NEW ORLEANS —Prosecutors sought to keep the last of the “Angola Three,” Albert Woodfox, behind bars Tuesday despite a federal judge’s order to immediately release him after 43 years in isolation behind bars.

U.S. District Judge James Brady said Monday in a strongly worded ruling that Woodfox, now 68, must be freed and not face a third trial in the stabbing death of a prison guard in 1972, when inmates were protesting conditions inside the Louisiana State Penitentiary.

“The only just remedy is an unconditional writ of habeas corpus barring retrial of Mr. Albert Woodfox and releasing Mr. Woodfox from custody immediately,” Brady insisted.

But state officials weren’t giving up Tuesday, filing a notice of appeal with the U.S. 5th Circuit Court of Appeals and planning to request an emergency stay to prevent his release.

The federal judge is trying to “set free a twice-convicted murderer,” said Aaron Sadler, a spokesman for Louisiana Attorney General James “Buddy” Caldwell.
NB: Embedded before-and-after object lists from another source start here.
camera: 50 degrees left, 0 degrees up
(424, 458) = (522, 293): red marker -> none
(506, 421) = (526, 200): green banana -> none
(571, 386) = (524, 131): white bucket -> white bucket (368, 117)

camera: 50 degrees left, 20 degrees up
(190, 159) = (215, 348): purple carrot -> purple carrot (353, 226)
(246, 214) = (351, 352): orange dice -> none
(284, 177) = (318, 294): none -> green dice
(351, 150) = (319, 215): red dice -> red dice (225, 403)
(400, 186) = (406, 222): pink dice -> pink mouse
Sadler called Brady’s ruling a “free pass” to freedom “based on faulty procedural issues.”


Both of Woodfox’s convictions were overturned due to racial prejudice and lack of evidence.
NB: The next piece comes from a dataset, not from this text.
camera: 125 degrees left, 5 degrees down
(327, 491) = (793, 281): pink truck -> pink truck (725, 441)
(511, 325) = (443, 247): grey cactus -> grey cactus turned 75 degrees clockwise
Outside the West Feliciana Parish Detention Center, where Woodfox was being held pending his third trial, sheriff’s spokeswoman Erin Foster said state officials had until 2 p.m. to file their paperwork: “We just have to wait and see.”
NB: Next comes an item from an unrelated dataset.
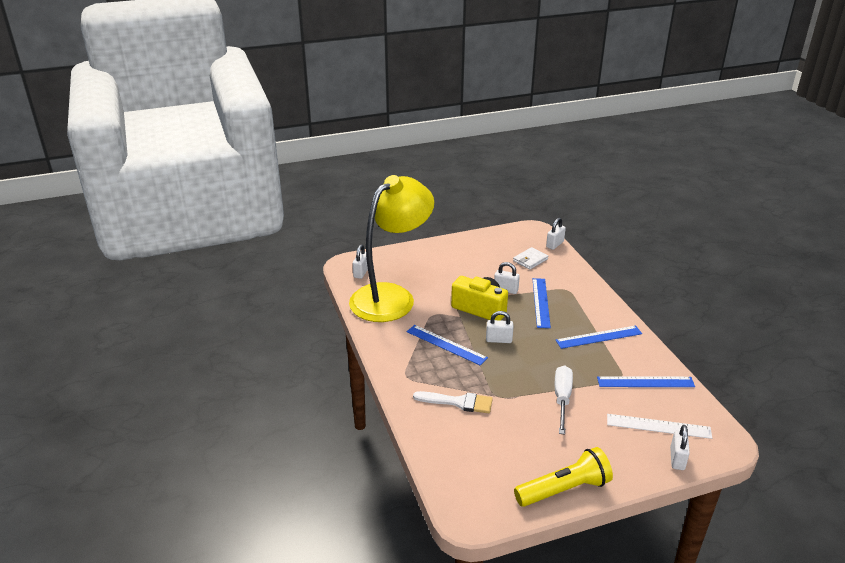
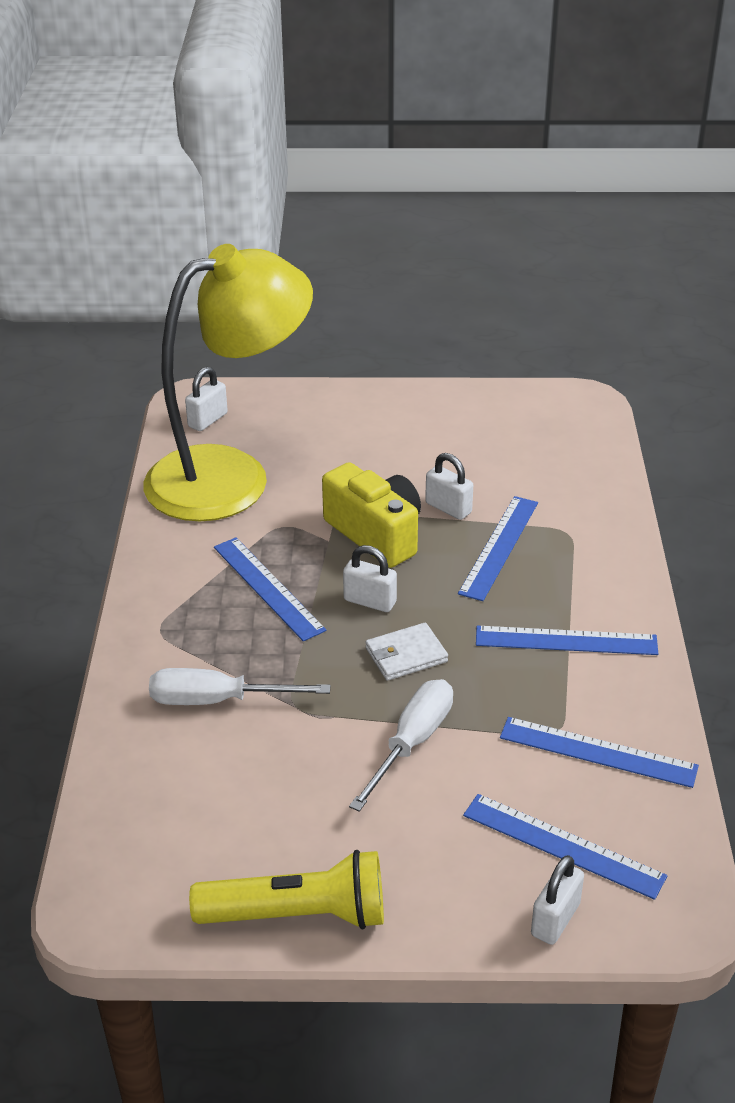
camera: 20 degrees right, 5 degrees up
(458, 402) = (218, 700): white brush -> white screwdriver
(530, 260) = (535, 459): white wallet -> white wallet (406, 655)
(554, 244) = (605, 438): white padlock -> none
(658, 426) = (563, 845): white ruler -> blue ruler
In his ruling, Brady cited doubt that the state could provide a “fair third trial”; the inmate’s age and poor health; the unavailability of witnesses; “the prejudice done onto Mr. Woodfox by spending over forty years in solitary confinement,” and “the very fact that Mr. Woodfox has already been tried twice” before his convictions were overturned.

Amnesty International and the United Nations have condemned Woodfox’s imprisonment as inhumane. Human rights advocates contend his solitary confinement is a form of torture.

Jasmine Heiss, a senior campaigner with Amnesty International USA, called Brady’s ruling “a momentous step toward justice,” and that Woodfox has been “trapped in a legal process riddled with flaws.”

“Mr. Woodfox has spent 40 years in solitary confinement under constitutionally invalid convictions,” said his lawyers George Kendall and Carine Williams. “We look forward to Mr. Woodfox going home to his family; getting much needed medical attention; and living the remainder of his days in peace.”


Tory Pegram of the International Coalition to Free the Angola 3 said she spoke with Woodfox late Monday.

“He’s excited and nervous,” she said.

Woodfox was one of several prisoners accused of killing of Brent Miller, a 23-year-old guard at the prison. A year earlier, Woodfox and Herman Wallace helped establish a prison chapter of the Black Panther Party, while Robert King helped establish a Black Panther chapter in the New Orleans prison.

All three were active in hunger strikes and work stoppages that spurred improvements to prison conditions, and all three suffered harsh treatment thereafter as prison authorities kept them isolated at Angola to prevent more disruption behind bars.

Wallace died last fall, days after a judge freed him and granted him a new trial. King has become a public speaker since his release in 2001 after the reversal of his conviction in the death of a fellow inmate in 1973.